Si la nao ya era de mi propiedad, más me valía escuchar. Me levanté, al fin, sintiendo hambre de verdad por primera vez en dos días y comencé a pasear arriba y abajo para estirar las piernas. Hice un ademán al señor Juan y éste continuó:

—Pues el tal Lobel me visitó en la
Sospechosa
para ofrecerme una de sus naos. Se ha retirado del... mercadeo y ha elegido Jamaica para establecerse y granjearse la hacienda por medios lícitos y fundados.

—Medios que nunca faltan a los honrados y prudentes —se me escapó. El señor Juan no me lo tomó en cuenta.

—Ya no precisa las naos y las ofrece a buenos precios, con sus cargas de pólvora, toda la munición y cincuenta arcabuces como presente. Me determiné a comprarte una de ellas porque, al verla, supe que no hallarías otra igual, por bella y maniobrera, en todo el Nuevo Mundo. Te gustará. Es un galeón inglés, el
Lightning
, y llevará tan prestamente tus caudales desde Santiago de Cuba hasta Santa Marta, Margarita o Cartagena que cuando lleguen tú aún no habrás salido de puerto.

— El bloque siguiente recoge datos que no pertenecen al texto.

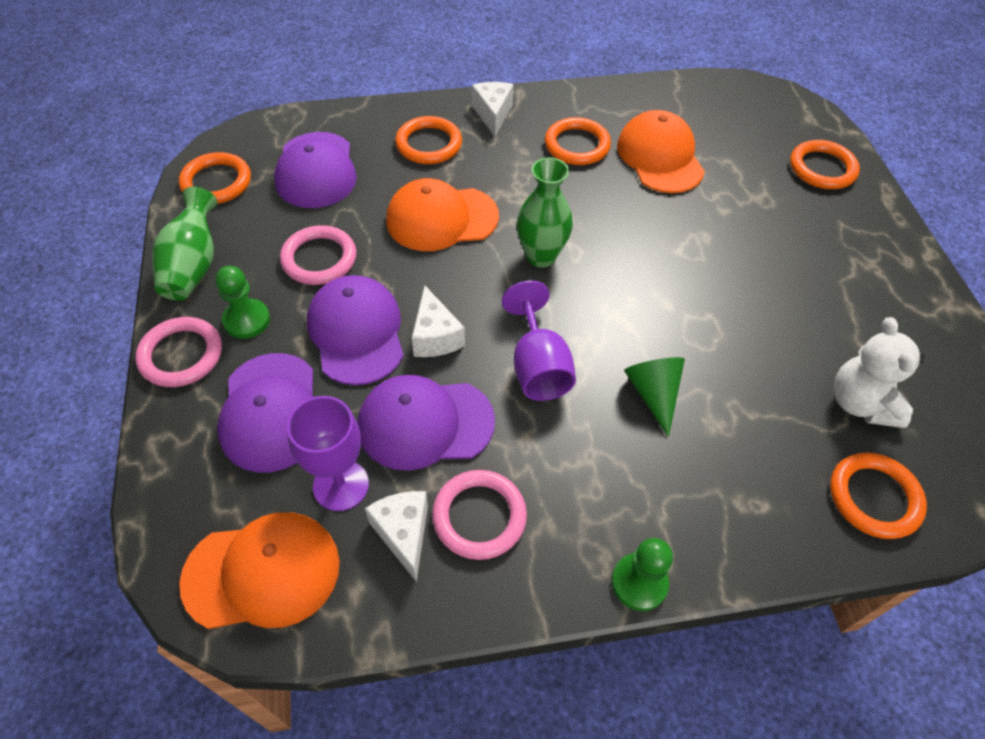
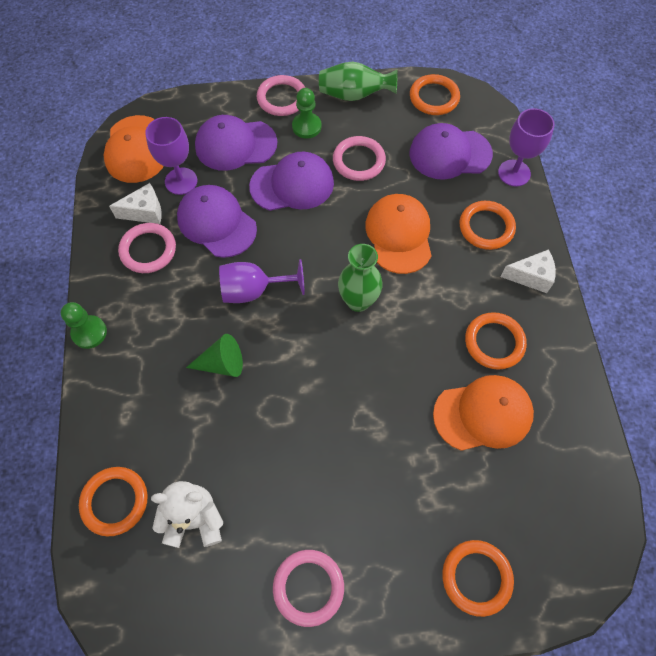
camera: 95 degrees right, 10 degrees up
(351, 118) = (514, 173): none -> purple goblet
(425, 423) = (216, 223): purple cap -> purple cap turned 45 degrees counterclockwise
(435, 337) = (285, 229): white cheese -> none
(886, 291) = (308, 587): none -> pink ring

—¿Cómo ha dicho vuestra merced que se llama la nao?


Lightning
.

—Y eso, ¿qué quiere decir?
[3]

—Ni lo sé ni me importa —afirmó el señor Juan— pues conozco que le vas a cambiar el nombre, los colores y hasta el trapo, de cuenta que ya di orden al piloto para que principiara a rascar las letras del casco.

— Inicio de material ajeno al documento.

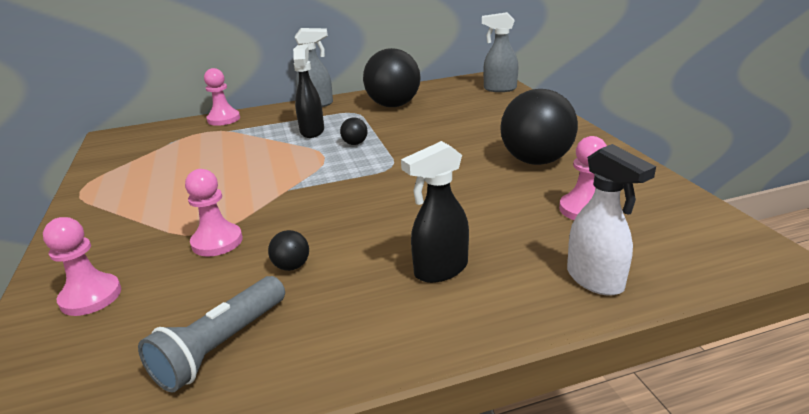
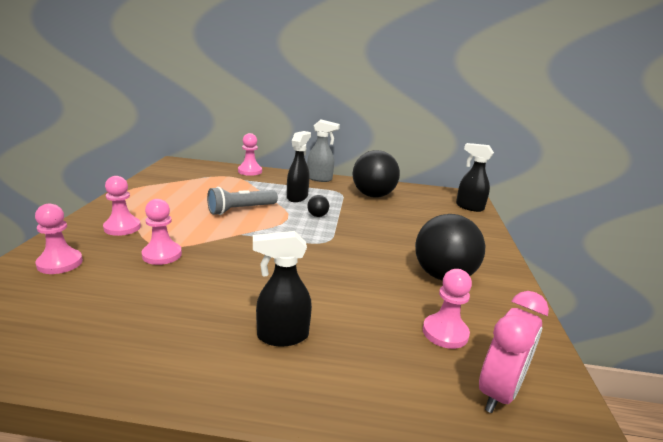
camera: 20 degrees right, 5 degrees down
(129, 230) = (122, 227): none -> pink pawn
(221, 346) = (91, 329): grey flashlight -> grey flashlight (241, 210)
(292, 266) = (188, 291): black ball -> none
(499, 89) = (469, 207): grey spray bottle -> black spray bottle
(595, 280) = (395, 399): white spray bottle -> none
(670, 240) = (499, 392): none -> pink clock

—Señor Juan —le dije muy seria—, si el loco Lope no hubiera atacado la Serrana y vuestra merced me hubiera aparecido con esta nao inglesa estando todos reunidos y contentos, le doy mi palabra de que se la habría hecho zampar de proa a popa con toda su quilla. Mas, para vuestra fortuna, ha querido el destino que tan insensata compra haya sido un muy grande acierto en mitad de tanta desgracia, de modo que le quedo en inmensa deuda.

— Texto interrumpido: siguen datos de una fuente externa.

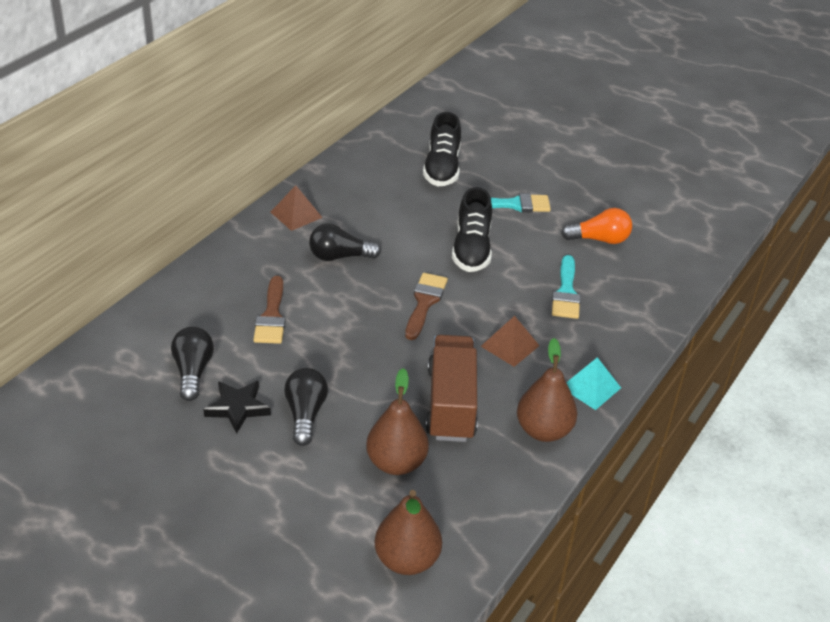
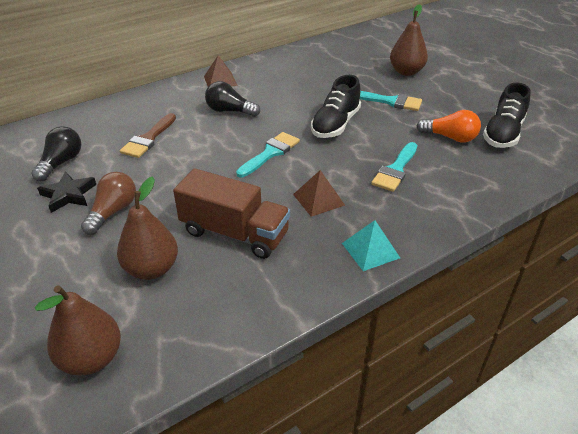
camera: 25 degrees right, 0 degrees up
(305, 414) = (113, 212): black light bulb -> brown light bulb
(424, 302) = (270, 153): brown brush -> turquoise brush
(442, 168) = (349, 70): black shoe -> black shoe (503, 133)
(451, 404) = (234, 233): brown truck -> brown truck turned 90 degrees clockwise
(543, 430) = (301, 276): brown pear -> brown pear (406, 72)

—Si quieres satisfacerla, mata a los Curvo.

—Cuanto antes salgamos de aquí, antes los cazaré y para ello precisaré del auxilio de ambos —dije, señalándolos con la mirada.

—Juro por mi honor —exclamó Juanillo llevándose la mano al pecho— que no descansaré hasta que Rodrigo de Soria y Alonso Méndez estén de regreso entre nosotros, sanos y salvos. Y juro que te asistiré, maestre, en todo cuanto precises y me demandes para acabar con los Curvo que quedan.

—Yo también te lo juro por mi honor, Martín Ojo de Plata —profirió de igual modo el señor Juan—. Y, ahora, vayámonos.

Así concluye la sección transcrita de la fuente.